Por Pablo Potenza. En tiempos de vacaciones, vuelven las sagaces miradas del autor, esta vez sobre un peregrinaje rumbo oeste. Un relato de viaje.
Supongamos que uno vive en Buenos Aires. Supongamos que decide viajar y lo hace con un determinado destino dentro de la Argentina. Supongamos que se mira el mapa: es usual que se vean los extremos en una línea vertical, de Ushuaia a La Quiaca. Sin embargo, hay otros límites no menos extensos ni lejanos. Supongamos entonces que se decide cruzar el país a lo ancho y se va desde el Atlántico hacia la Cordillera. Es un viaje largo, duro, monótono y dinámico en su progresión, continuo e histórico. En el recorrido, el espacio cambia, el tiempo cambia. Supongamos que lo hacemos en auto (en avión distancia y tiempo se anulan; tampoco es igual el micro). Nos vamos de la ciudad y es irse a otra cosa: las fronteras sobreviven, aun cuando no sean explícitas, ni violentas.
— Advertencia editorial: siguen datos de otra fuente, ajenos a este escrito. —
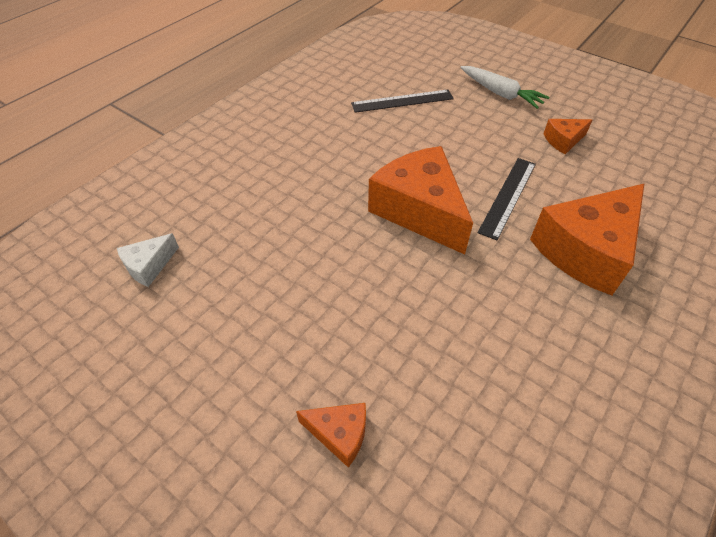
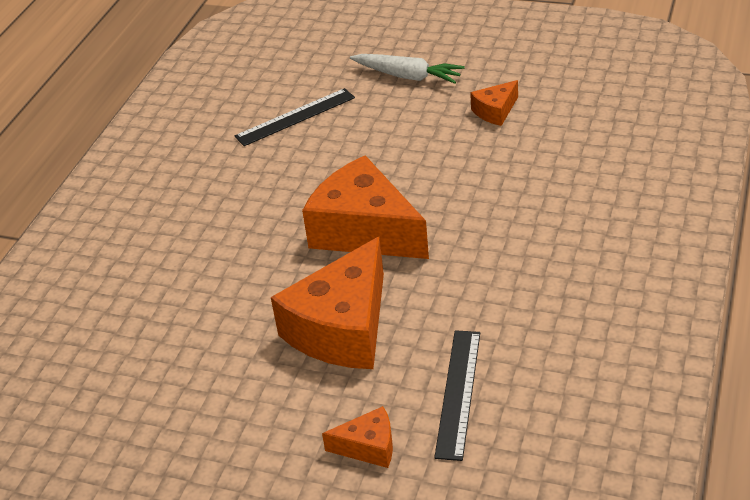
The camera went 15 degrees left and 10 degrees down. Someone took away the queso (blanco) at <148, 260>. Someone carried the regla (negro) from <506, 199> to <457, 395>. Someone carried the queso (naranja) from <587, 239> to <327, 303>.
Salir es entrar, las “orillas” están tapadas y el conurbano se estira largamente, pero nos vamos metiendo “tierra adentro” y de cualquier peón de campo que se ve a caballo con una boina sobre la cabeza decimos que es un gaucho, aunque los gauchos estén tan extinguidos como los indios.
La pampa es un manjar de vegetación en el que el ojo inocente no distingue el trigo de la soja, pero están los girasoles y quiebran el paisaje con inundaciones de amarillo. Un pueblo detrás del otro se agrupa a los costados de la ruta: Mercedes, Chivilcoy, Bragado, 9 de julio, Pehuajó, Carlos Casares, Trenque Lauquen, Pellegrini. Esa pampa que es la llanura no tiene nada de espacio vacío y de cada nombre pueblerino surge una historia, un personaje conocido, centros turísticos, novelas, lagunas, empresarios súper poderosos, camiones que llevan y traen lo que arrebataron a los trenes, viejas y nuevas pick-ups que se desmoronan o aplastan. Todo exhibe la huella del tiempo: el alma de Mansilla nos acompaña desde el siglo XIX aunque los ranqueles no estén; los pueblos se muestran lentos a través de su limpieza y, cual siglo XX, las mujeres se sientan en los bancos de sus puertas para combatir el calor; las últimas tecnologías del XXI fluyen entre granos y silos espectaculares.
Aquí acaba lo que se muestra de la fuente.